Picking up Nickels

Thursday, October 01, 2009

My experience getting my driveway repaved: Part 4

This is Part 4 of my series on getting my driveway repaved, where I summarize the last stage of this project.

As of Part 3, I had been waiting for the paving contractor to return and apply the top coat of asphalt to my driveway. I was initially told that they would return in two weeks, but I ended up waiting four weeks (despite pestering them for status updates) for the work to be completed.

The last phase of this project began as abruptly as the previous one. On 7 AM one morning, the small army of men and heavy equipment returned with a dump truck full of asphalt.

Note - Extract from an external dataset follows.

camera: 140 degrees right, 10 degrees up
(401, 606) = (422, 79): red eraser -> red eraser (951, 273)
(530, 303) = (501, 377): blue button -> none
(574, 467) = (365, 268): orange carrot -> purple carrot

In the picture below, the foreman (a Yankee closer Mariano Rivera doppelganger) mans the paving machine used to apply the top coat of asphalt while an equipment operator with a striking resemblance to Wall Street yakker Zachary Karabell follows with a vibrating paving roller:



After about 90 minutes of work, a 1.5" asphalt top coat had been laid and compacted and the job site was cleaned up. Other than the fact that we were told to keep off the driveway for three days until the asphalt had hardened sufficiently, we were done!:



Now that this is over, I have to say my biggest frustration with this project (other than the cost) was the amount of time it took from start to finish. It certainly wasn't easy to get the owner of the paving contractor on the phone to coordinate things, but I'm guessing that he is legitimately busy since he still hasn't stopped by to get the rest of the money that I owe him. :)

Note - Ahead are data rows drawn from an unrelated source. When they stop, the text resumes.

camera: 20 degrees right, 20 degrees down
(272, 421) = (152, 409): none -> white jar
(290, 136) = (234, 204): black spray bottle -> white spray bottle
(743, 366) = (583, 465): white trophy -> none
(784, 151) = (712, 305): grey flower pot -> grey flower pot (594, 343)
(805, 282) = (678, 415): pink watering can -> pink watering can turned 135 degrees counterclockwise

So what have I learned from all this?

  1. Get multiple quotes and remember that the lowest price isn't necessarily the best way to go. Also, see if you can score a discount by paying cash.
  2. Do your homework. Ask for referrals from friends, family, and neighbors. Check contractors out with the Better Business Bureau, building inspectors, state licensing organizations, etc.
  3. Be prepared to wait. I signed a contract one month after requesting quotes, had the work start one month later, and had the job completed one month after that. Even though the housing bubble has popped, getting contractors to stop by and return my calls wasn't always easy.

3 Comments:

  • Out of curiosity, what was the approximate square footage of your driveway? We are looking to replace our asphalt driveway and are trying to get a ballpark number in our heads before we get estimates. Thanks!

    Brad

    By Anonymous Anonymous, at 10/6/09, 4:38 PM  

  • Hi Brad,

    While all of the contractors that stopped by took measurements of my driveway, they apparently provided estimates because the numbers varied a bit.

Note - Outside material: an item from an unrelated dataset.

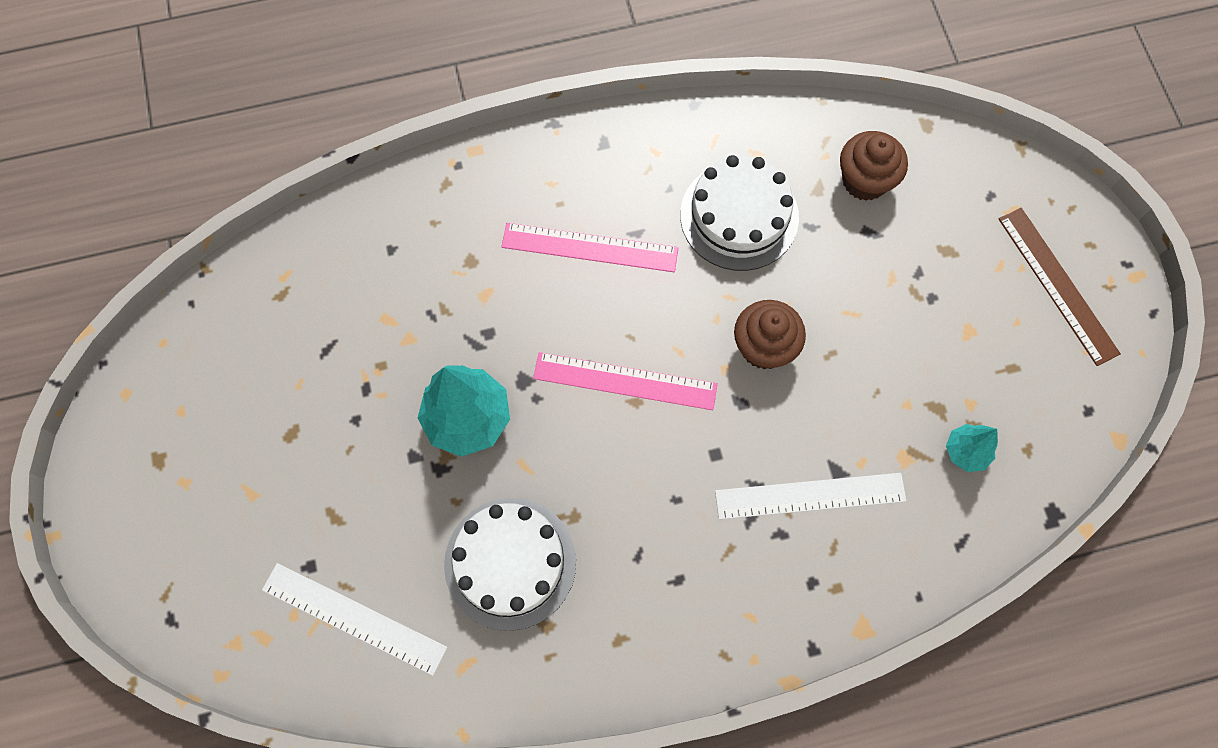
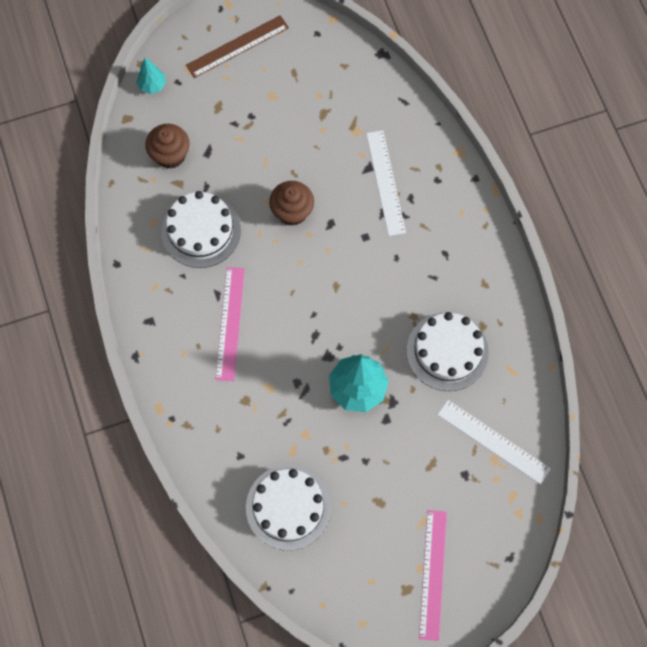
camera: 95 degrees left, 0 degrees up
(307, 307) = (288, 507): none -> white cake
(354, 618) = (493, 441): white ruler -> white ruler turned 75 degrees counterclockwise
(625, 381) = (322, 293): pink ruler -> pink ruler (432, 574)
(965, 452) = (349, 98): turquoise tree -> turquoise tree (152, 85)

    The contractor that I ended up hiring to do the work provided an area drawing and came up with 2164 sf.

    By Blogger Frugal Frugalson, at 10/6/09, 8:19 PM  

  • Don't trust any driveway asphalt pavement contractor. They are just ready to cut corner when you are not watching them. If you have no engineering background at all, they will cut corners right before your eyes and still tell you "trust me, you will get the best driveway". I am just exhausted in watching my driveway project. First they dug less than 10 inches and I ensure them must dug more than that. Second they laid down less than 2 inch asphalt in the middle of driveway before rolling and compact ... When I was away, they quickly paved the area adjacent to the street pavement where they only dug down 2 inch. In the future, this area will crack first and they can get new contract to repair it. I am now thinking about sue the contractor and let them redo that portion: the driveway need 4-8 inch gravel, 2 inch base course, 1.5 inch top course. Right now it is 1 inch gravel, 1 inch base course, the top course has not done yet and they have take away cash 3.5k (70% or 5k) without a receipt. When I asked a receipt, the boss commented I was crazy and didn't give me a receipt. What kind of a world now US is.